Real-Time Fluorescence Quantitative Polymerase Chain Reaction (RT-qPCR)

The expression of NES1, OT, POMC, and MC4R mRNA in the hypothalamus was detected by RT-qPCR. Total RNA was extracted from hypothalamic tissues by TRIzol (Invitrogen, USA) and then subjected to 1% agarose gel electrophoresis to determine RNA integrity and contamination. The concentration of the total RNA was measured with a spectrophotometer (Eppendorf, Germany). Reverse transcription to synthesize cDNA was carried out according to the instructions of a RevertAid First Strand cDNA Synthesis Kit (Thermo Scientific, Waltham, MA) on a Mastercycler Gradient thermal cycler (Eppendorf, Germany) according to the manufacturer’s instructions. Primers were synthesized by Sangon Biotech Co., Ltd. (Shanghai, China), the sequences of which are shown in Table 1. Peptidylprolyl isomerase A/cyclophilin A (PPIA) was used as the housekeeping gene in this study. Fluorescence qPCR was performed using Power SYBR® Green PCR Master Mix (Thermo Fisher Scientific) in a total volume of 20 μl by a CFX96™ Real-Time System (Bio-Rad, USA) with the following cycling parameters: 95 °C for 10 min and 40 cycles of 95 °C for 15 s and 55 °C for 60 s. Relative quantitative analysis of RT-qPCR results was performed by Bio-Rad CFX Manager 2.1 (Bio-Rad, USA).

Table 1.

Primer sequences used in RT-qPCR analysis.

Gene Sequences
PPIA Forward 5′-GCATACAGGTCCTGGCATCT-3′
Reverse 5′-CTTCCCAAAGACCACATGCT-3′
NES1 Forward 5′-AGTGAGGACGAGACTGGATGA-3′
Reverse 5′-TGGTGGTTCAGGTGTTCAAA-3′
POMC Forward 5′-CTATCGGGTGGAGCACTTCC-3′
Reverse 5′-CGTTCTTGATGATGGCGTTC-3′
OT Forward 5′-GCTGCGCTAGACCTGGATA-3′
Reverse 5′-GGGCAGGTAGTTCTCCTCCT-3′
MC4R Forward 5′-CCCGAGGTGTTTGTGACTCT-3′
Reverse 5′-ATGGTTTCTGACCCGTTCG-3′

Western Blot (WB) Analysis

The expression levels of the NES1, POMC, and MC4R proteins in the hypothalamus were analyzed by WB analysis. Total protein was extracted from the hypothalamus of each rat using a Tissue Protein Extraction Kit (CWBIO, Beijing, China), and a BCA protein assay kit (CWBIO) was used to determine the protein concentration. Proteins were separated through 12% SDS-PAGE gels and then transferred to polyvinylidene fluoride membranes. After the membranes were blocked with 5% skim milk in TBST for 30 min, they were incubated with primary antibodies overnight at 4 °C. After washing with TBST buffer, the membranes were incubated with the appropriate horseradish peroxidase-conjugated secondary antibodies.
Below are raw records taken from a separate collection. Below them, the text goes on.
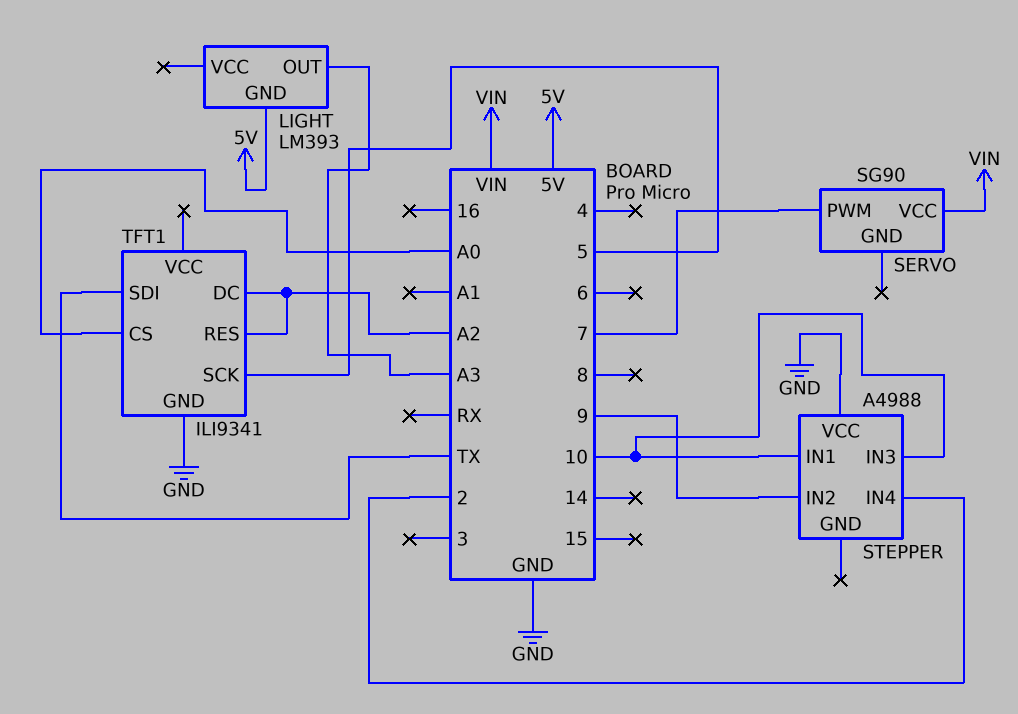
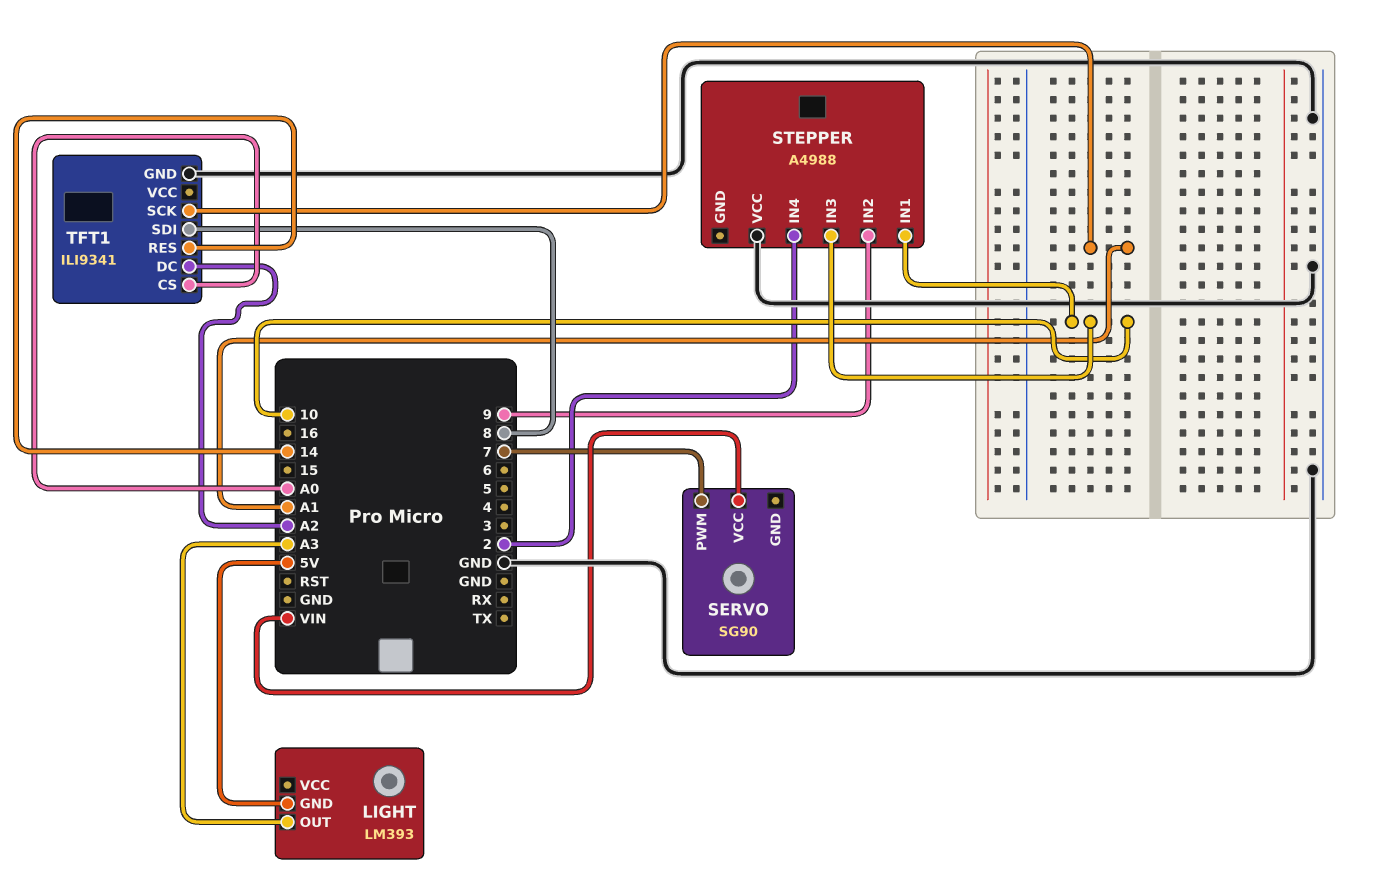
TFT1 pin RES: A2 -> 14
TFT1 pin SCK: 5 -> A1
TFT1 pin SDI: TX -> 8

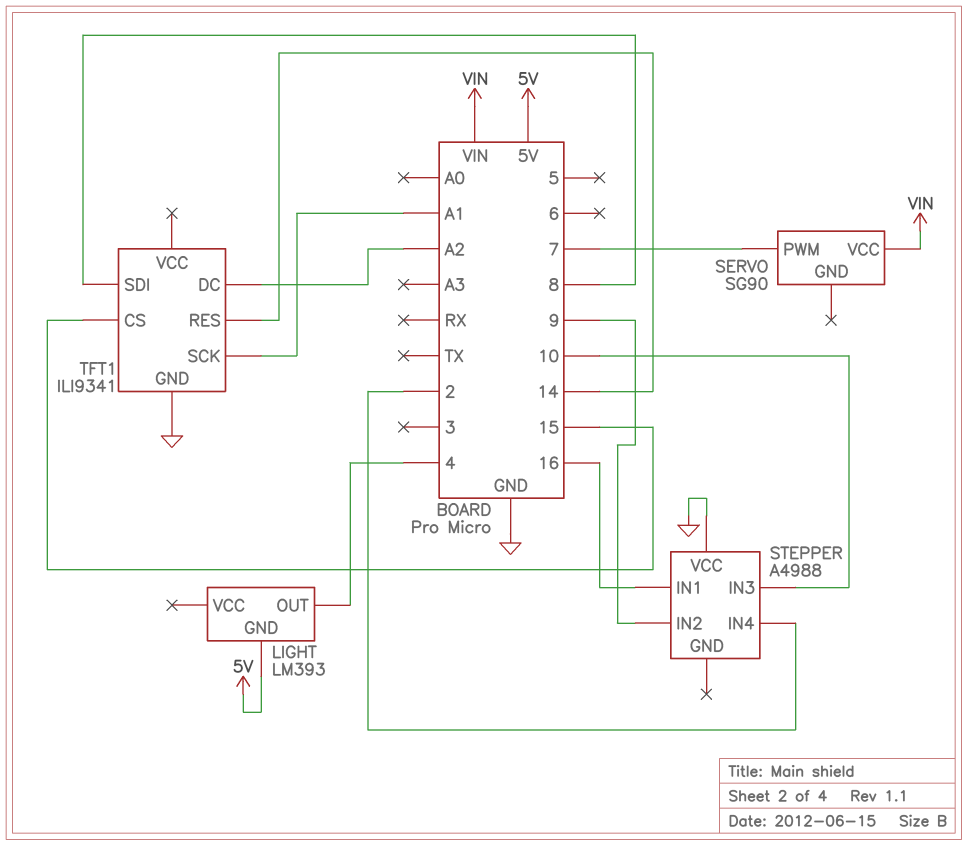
LIGHT pin OUT: A3 -> 4
STEPPER pin IN1: 10 -> 16
TFT1 pin CS: A0 -> 15

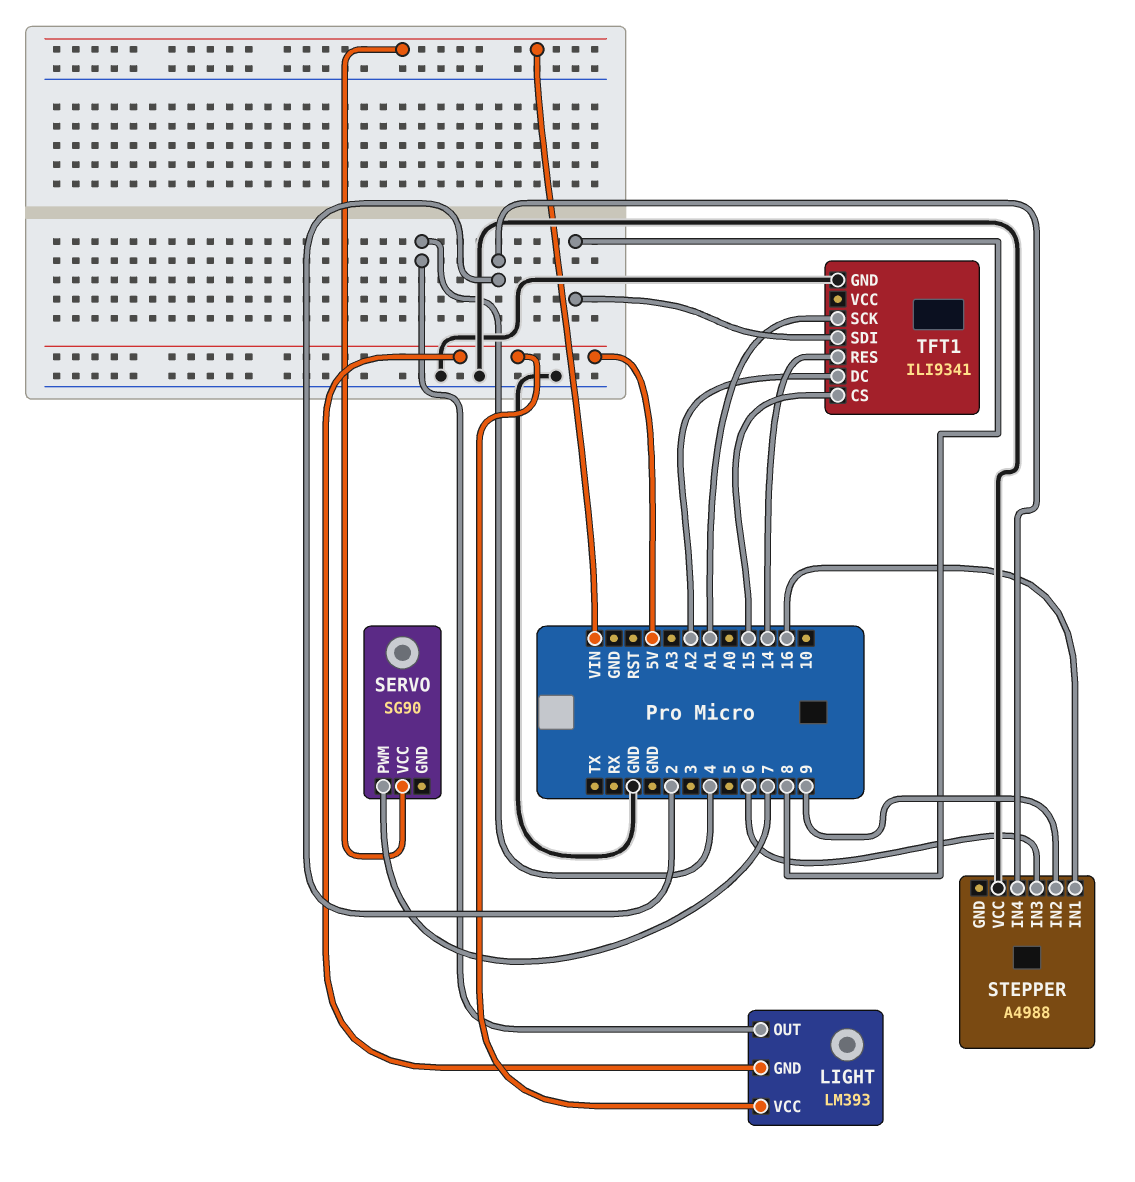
LIGHT pin VCC: none -> 5V
STEPPER pin IN3: 10 -> 6

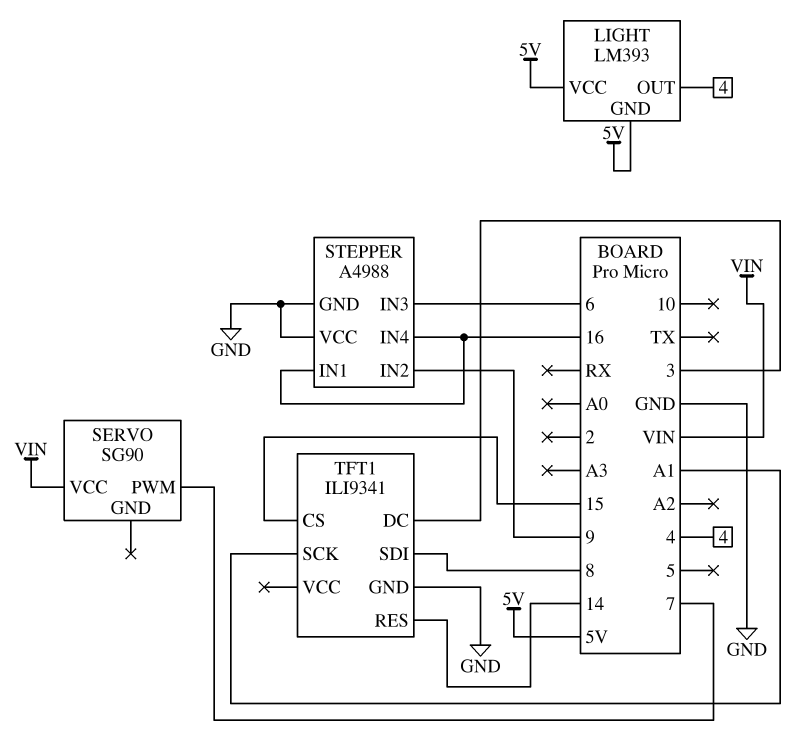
STEPPER pin GND: none -> GND
STEPPER pin IN4: 2 -> 16
TFT1 pin DC: A2 -> 3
Then, bands corresponding to the proteins of interest were visualized by enhanced chemiluminescence reagent (Millipore, Billerica, MA, USA) and subsequently scanned and analyzed with an image analyzer (Bio-Rad, California, USA). The intensities of the protein bands were normalized to glyceraldehyde-3-phosphate dehydrogenase (GAPDH) intensity. The antibodies used in the present study are listed in Table 2.

Statistical Analysis

All statistical analyses were performed using SPSS 21.0 software. All data are presented as the means ± SEMs. When general data were compared among groups, the normality of the data distribution and homogeneity of the data were first tested. If the data were normally distributed and homogenous, one-way ANOVA was used for statistical analysis. The least significant difference (LSD) method was used for comparisons between groups. If the data were not normally distributed or homogeneous, a non-parametric test was used. Multiple independent sample tests were performed for statistical purposes. A P-value <0.05 indicated significant differences for all the statistical tests. Data measured repeatedly (body weight, food intake) were statistically analyzed by ANOVA (first spherical test) with SPSS software using the general linear mode, and then the data at each time point were analyzed by one-way ANOVA.

Results

Xiaoyaosan Ameliorates CIS-Induced Depression-Like Behaviors in Rats

Before the experiment, the rats were allowed a 7-day adaptation period. The rats in all groups, except for those in the control group, were exposed to daily CIS for 3 h and administered the appropriate drug for 21 consecutive days. To evaluate the effects of 21-day CIS on the emotional function of rats and the regulation of these effects by Xiaoyaosan, the OFT was performed on day 20, and the SPT was performed on day 21 (Figure 1). We observed the total distance travelled and the time spent in the central area in the open field over a 5-min period and sucrose preference in the SPT. As shown in Figures 2A–C, the rats in the CIS group travelled a shorter total distance and spent less time in the central area over 5 min than those in the control group (P < 0.05, P < 0.01, respectively). These changes were effectively reversed by treatment with Xiaoyaosan (total distance traveled: P < 0.05 and time spent in the central area: P < 0.05) and fluoxetine (total distance traveled: P < 0.05 and time spent in the central area: P < 0.05). The SPT (Figure 2D) showed that the preference for sucrose of rats in the CIS group was significantly decreased compared with that of rats in the control group (P < 0.01). Compared with the rats in the CIS group, rats in the Xiaoyaosan and fluoxetine groups exhibited a significantly reversed sucrose preference (P < 0.01, P < 0.05). These results indicate that Xiaoyaosan significantly ameliorates depression-like behaviors after CIS.

Figure 2.

Figure 2

Xiaoyaosan ameliorates CIS-induced depression-like behaviors. (A) The paths taken by rats in each group in the OFT assessed by video tracking software. (B) Total distance traveled in 5 min in the OFT. (C) Time spent in the central area in the OFT. (D) Sucrose preference in the SPT. All the data are expressed as the mean ± SEM. *P < 0.05, **P < 0.01 compared with the control group; #P < 0.05, ##P < 0.01 compared with the CIS group. N = 12 per group.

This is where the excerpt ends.